ベンチャーを「軽い儲け話」と見ない仕事観
マルコ・ポーロ合同会社の仕事は、ベンチャーを「若者の軽い儲け話」とみなす通俗的なイメージと対極にあります。代表・黒坂が前提に置くのは、「社会課題に本気で挑む経営者かどうか」という一点です。
ビジネスモデルの斬新さやバリュエーションより、起業理念と社会的使命をどれだけ腹落ちさせて語れるかを重視します。そのうえで、IPOや資本政策、ガバナンス体制を「理念実現のための仕組み」として設計していく。
派手さよりも、法律・会計・会社法を踏まえた地道な基盤づくりに向き合う姿勢が求められます。
「羅針盤」として社長の覚悟を支える伴走
黒坂が繰り返し口にするキーワードが「社長の覚悟」です。IPOプロジェクトは、審査対応や内部統制整備など、途中で何度も「やめたくなる局面」が訪れます。そのときにブレない軸を持てるかが成否を分けます。
マルコ・ポーロの役割は、その覚悟を試す“試験官”ではなく、荒波の中で針路を示す「羅針盤」。
・どこまでリスクを取るか
・いつどのタイミングで上場を目指すか
・上場後に守りたい文化は何か
といった対話を重ね、意思決定を支えるパートナーとして寄り添います。
関西発・資本政策とガバナンスの専門家として成長する
同社の大きな特徴は、関西を拠点に「資本政策×ガバナンス」に特化している点です。大都市圏でもこの領域を専門にできるプレイヤーは限られており、関西ではなお希少な存在です。
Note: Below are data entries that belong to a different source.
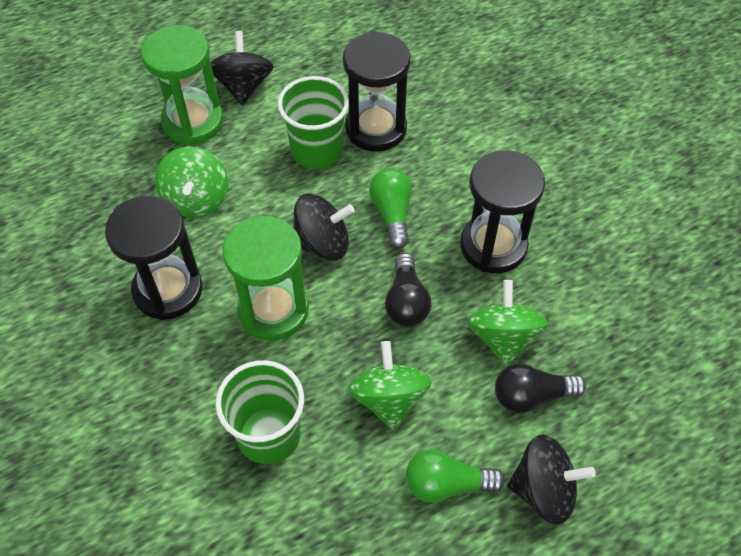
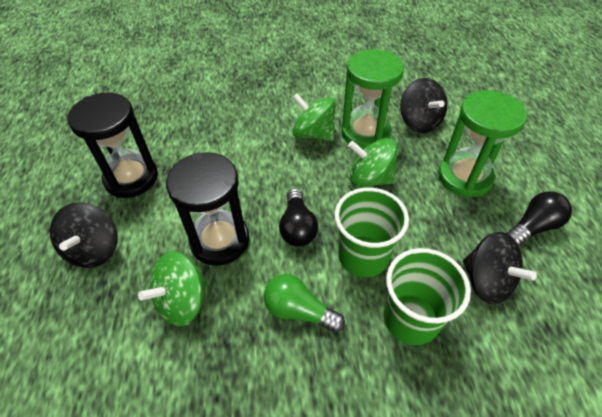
black hourglass: 3 -> 2
green light bulb: 2 -> 1

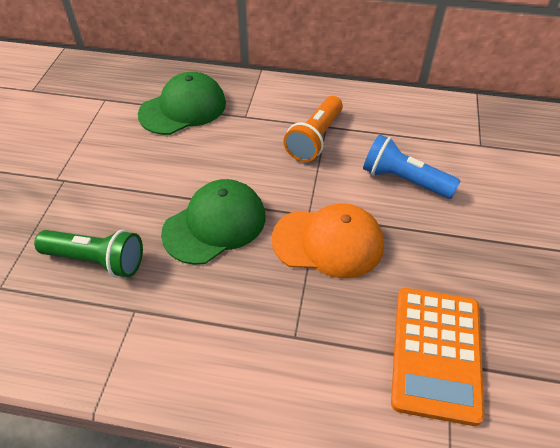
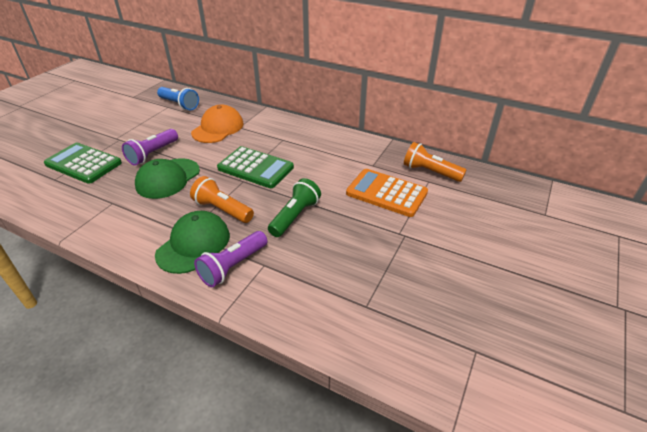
green calculator: 0 -> 2
orange flashlight: 1 -> 2
purple flashlight: 0 -> 2

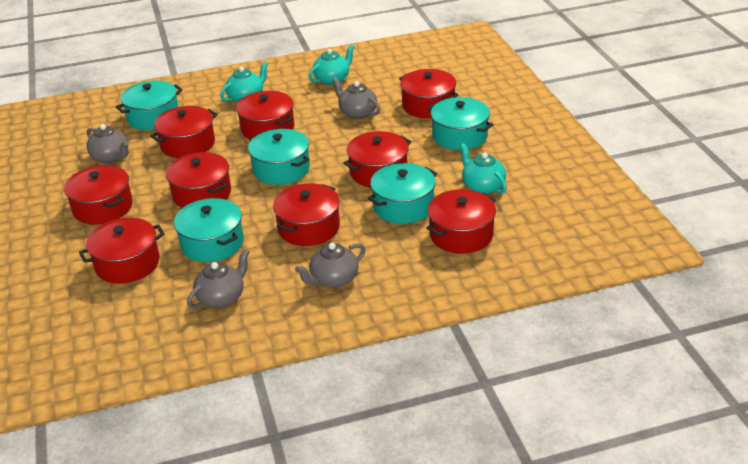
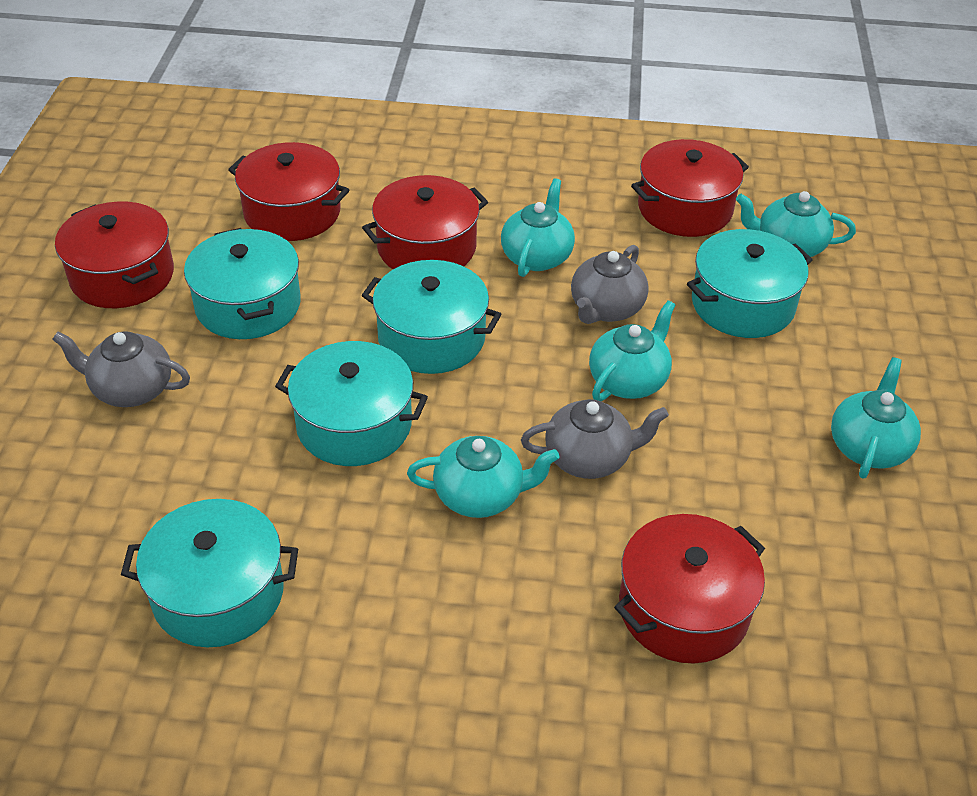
grey teapot: 4 -> 3
red pot: 9 -> 5
turquoise teapot: 3 -> 5

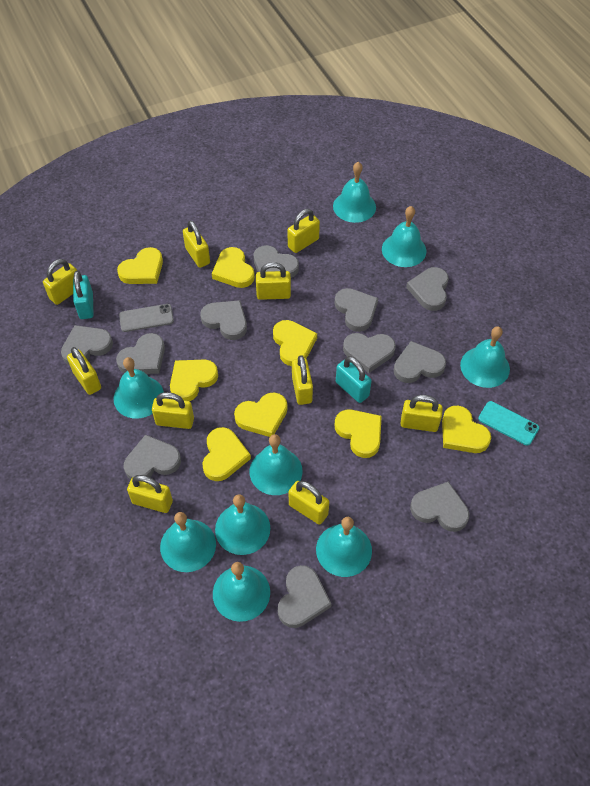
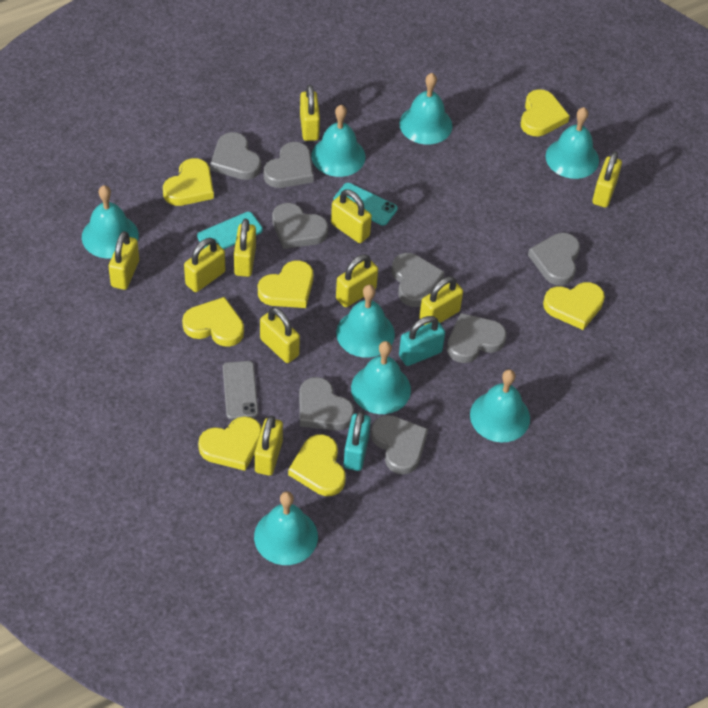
grey heart: 11 -> 8
turquoise bell: 9 -> 8
turquoise phone: 1 -> 2
yellow heart: 8 -> 7

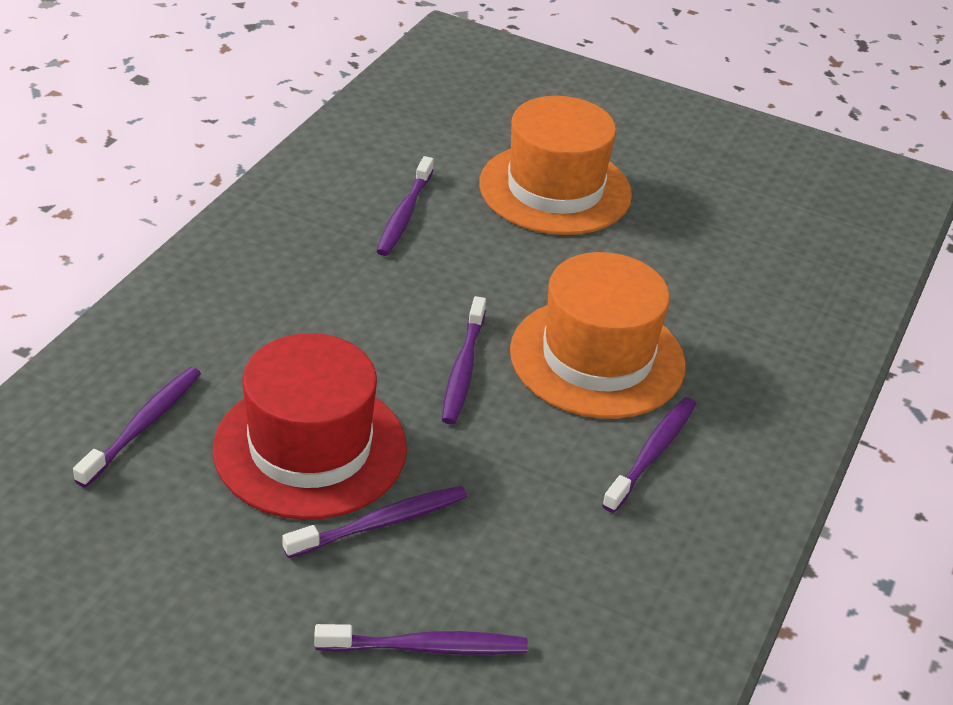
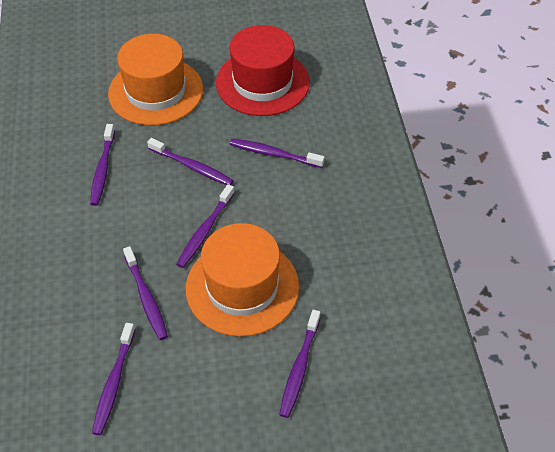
purple toothbrush: 6 -> 7

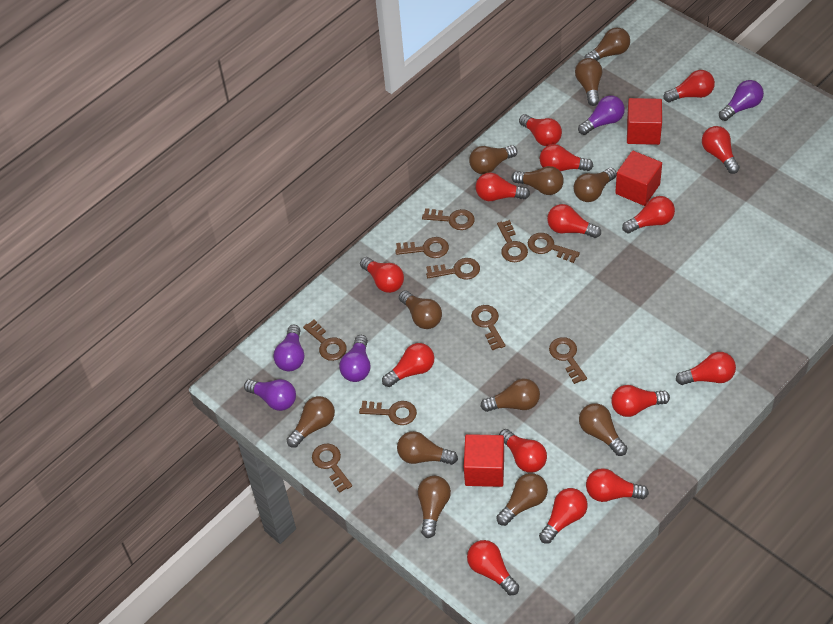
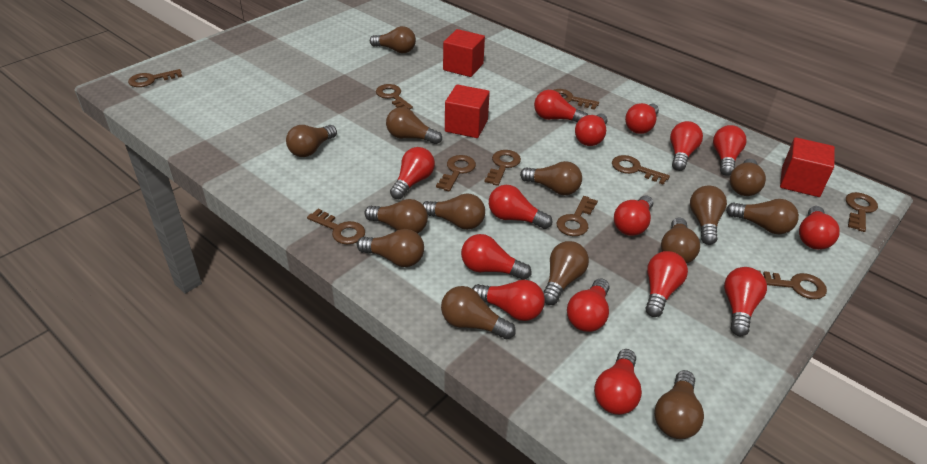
brown light bulb: 12 -> 14
purple light bulb: 5 -> 0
実務は、株主構成の設計、ストックオプション、監査役・内部監査機能の立ち上げなど、企業価値を左右するコア領域が中心。加えて、ベンチャー監査役の会や「ないかんMeetup」などのコミュニティ運営にも関われます。
金融・法務・会計のバックグラウンドを軸に、「攻めと守りの両方が語れる人材」へと成長できる環境です。
印象的だったプロジェクト事例と学び
黒坂が印象に残っているのは、「スピード成長」と「統制の遅れ」が同時に進んでいた関西ベンチャーの案件です。売上は急伸する一方で、権限規程も稟議フローも未整備。上場準備どころか、内部不正のリスクすら抱えていました。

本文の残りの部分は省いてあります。